Sincronie (1964) est une évolution majeure dans la tradition du discours. Berio fait exploser le récit habituel du quatuor et sa syntaxe. Il bâtit un édifice appuyé sur des contradictions sévères, voire violentes. Les instrumentistes ne sont plus dans une relation conversationnelle à quatre individus, s’exprimant chacun à travers quatre cordes, mais plutôt dans l’habitus communautaire d’un seul vaste instrument à 16 cordes. À l’image de l’action painting étatsunien, la gestuelle instrumentale trouve écho dans les sonorités créées. Le résultat est un canevas bariolé où les couleurs et les textures, ultra fines ou pâteuses, se font et se défont comme dans une projection animée.
Suit Notturno (Quartetto III), presque 30 ans plus tard en 1993. Un chef-d’œuvre de 22 minutes qui crée des espaces sonores foisonnants, faits de bribes de phrasés, de gestes incomplets et d’attentes étonnantes. L’absence de discours est le discours. Le silence évoqué dans le titre (nocturne) n’est pas incarné mais abstractement suggéré par ladite absence. Pas surprenant qu’un phrase de Paul Celan ait été inscrite en exergue de la partition : Ihr das erschwiegene Wort (« À elle la parole de silence »), tirée d’Un témoignage du silence où Celan revisite la solitude atone des victimes du nazisme. Les bribes sonores entendues dans le quatuor deviennent ainsi identifiables comme autant de murmures, de non-dits, d’espoirs vite évanouis.
Le programme se termine avec Glosse de 1997, presque une arrière-pensée. Berio envisageait l’écriture d’un dernier vaste quatuor lorsqu’on lui a demandé d’écrire une pièce pour un concours musical. Les fragments d’idées existantes sont devenues une œuvre d’à peine huit minutes, qualifiées par Berio lui-même de courts commentaires sur un quatuor virtuel, ou plus précisément, sur un quatuor qui n’existe pas. Encore une fois, Berio surprenait de la manière la plus stimulante dans une musique aux sonorités soutenues et plus musclées, si je peux me permettre le terme, que dans Sincronie et Notturno.

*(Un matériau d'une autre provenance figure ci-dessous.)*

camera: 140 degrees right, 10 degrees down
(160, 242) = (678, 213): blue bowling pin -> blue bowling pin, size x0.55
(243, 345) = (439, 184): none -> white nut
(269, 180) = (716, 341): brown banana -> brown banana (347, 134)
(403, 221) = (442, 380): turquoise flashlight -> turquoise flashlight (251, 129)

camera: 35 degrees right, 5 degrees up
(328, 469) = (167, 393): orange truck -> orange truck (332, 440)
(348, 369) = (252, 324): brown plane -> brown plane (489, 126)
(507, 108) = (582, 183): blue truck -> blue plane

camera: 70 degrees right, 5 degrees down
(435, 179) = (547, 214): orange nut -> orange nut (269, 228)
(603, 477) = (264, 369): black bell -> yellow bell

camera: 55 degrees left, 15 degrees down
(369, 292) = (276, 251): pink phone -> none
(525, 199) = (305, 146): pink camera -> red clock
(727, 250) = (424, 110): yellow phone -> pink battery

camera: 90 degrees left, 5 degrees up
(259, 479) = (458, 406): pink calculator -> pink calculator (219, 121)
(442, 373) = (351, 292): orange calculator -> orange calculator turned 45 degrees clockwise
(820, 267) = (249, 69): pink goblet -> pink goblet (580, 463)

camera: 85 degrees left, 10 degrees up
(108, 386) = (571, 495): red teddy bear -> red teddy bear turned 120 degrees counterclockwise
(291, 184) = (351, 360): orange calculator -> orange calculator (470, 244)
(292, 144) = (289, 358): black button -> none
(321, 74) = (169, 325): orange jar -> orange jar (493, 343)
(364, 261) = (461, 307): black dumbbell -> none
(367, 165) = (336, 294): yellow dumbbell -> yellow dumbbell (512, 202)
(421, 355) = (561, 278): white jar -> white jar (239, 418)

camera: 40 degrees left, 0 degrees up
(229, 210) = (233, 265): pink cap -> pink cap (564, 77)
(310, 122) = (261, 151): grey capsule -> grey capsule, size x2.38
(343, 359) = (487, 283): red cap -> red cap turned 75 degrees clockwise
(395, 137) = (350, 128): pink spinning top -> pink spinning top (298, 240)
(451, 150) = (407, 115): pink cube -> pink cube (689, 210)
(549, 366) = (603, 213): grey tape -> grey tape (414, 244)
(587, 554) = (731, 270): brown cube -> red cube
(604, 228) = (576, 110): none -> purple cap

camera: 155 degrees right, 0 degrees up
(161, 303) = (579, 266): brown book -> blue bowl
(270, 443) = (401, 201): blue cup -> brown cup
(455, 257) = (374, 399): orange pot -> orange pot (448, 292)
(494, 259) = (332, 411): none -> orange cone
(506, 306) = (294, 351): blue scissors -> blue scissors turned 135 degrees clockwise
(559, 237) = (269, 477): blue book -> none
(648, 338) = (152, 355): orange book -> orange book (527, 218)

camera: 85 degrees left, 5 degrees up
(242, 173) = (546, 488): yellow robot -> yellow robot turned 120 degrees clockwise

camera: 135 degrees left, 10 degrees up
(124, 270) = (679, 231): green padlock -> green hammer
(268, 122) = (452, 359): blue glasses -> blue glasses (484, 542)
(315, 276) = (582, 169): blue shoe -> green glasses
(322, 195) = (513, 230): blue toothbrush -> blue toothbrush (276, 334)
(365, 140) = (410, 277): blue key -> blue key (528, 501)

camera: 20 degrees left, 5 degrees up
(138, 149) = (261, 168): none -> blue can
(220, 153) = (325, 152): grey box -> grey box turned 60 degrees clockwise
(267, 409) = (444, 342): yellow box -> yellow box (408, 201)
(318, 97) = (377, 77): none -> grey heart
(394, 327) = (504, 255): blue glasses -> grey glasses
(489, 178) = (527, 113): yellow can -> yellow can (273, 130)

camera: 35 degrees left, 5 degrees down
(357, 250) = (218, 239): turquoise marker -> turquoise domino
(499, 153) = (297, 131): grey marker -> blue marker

Le Quatuor Molinari, mine de rien, est en train de construire une collection d’intégrales riche et variée des corpus les plus importants de la musique moderne et contemporaine pour le quatuor à cordes. Et il le fait avec une expertise artistique, interprétative, sonore et qualitative exceptionnelles. Les jeux timbraux, texturaux et discursifs sont maîtrisés avec superbe. Les Montréalais s’avèrent idéalement constitués pour ce répertoire.
Une addition essentielle, certainement une référence.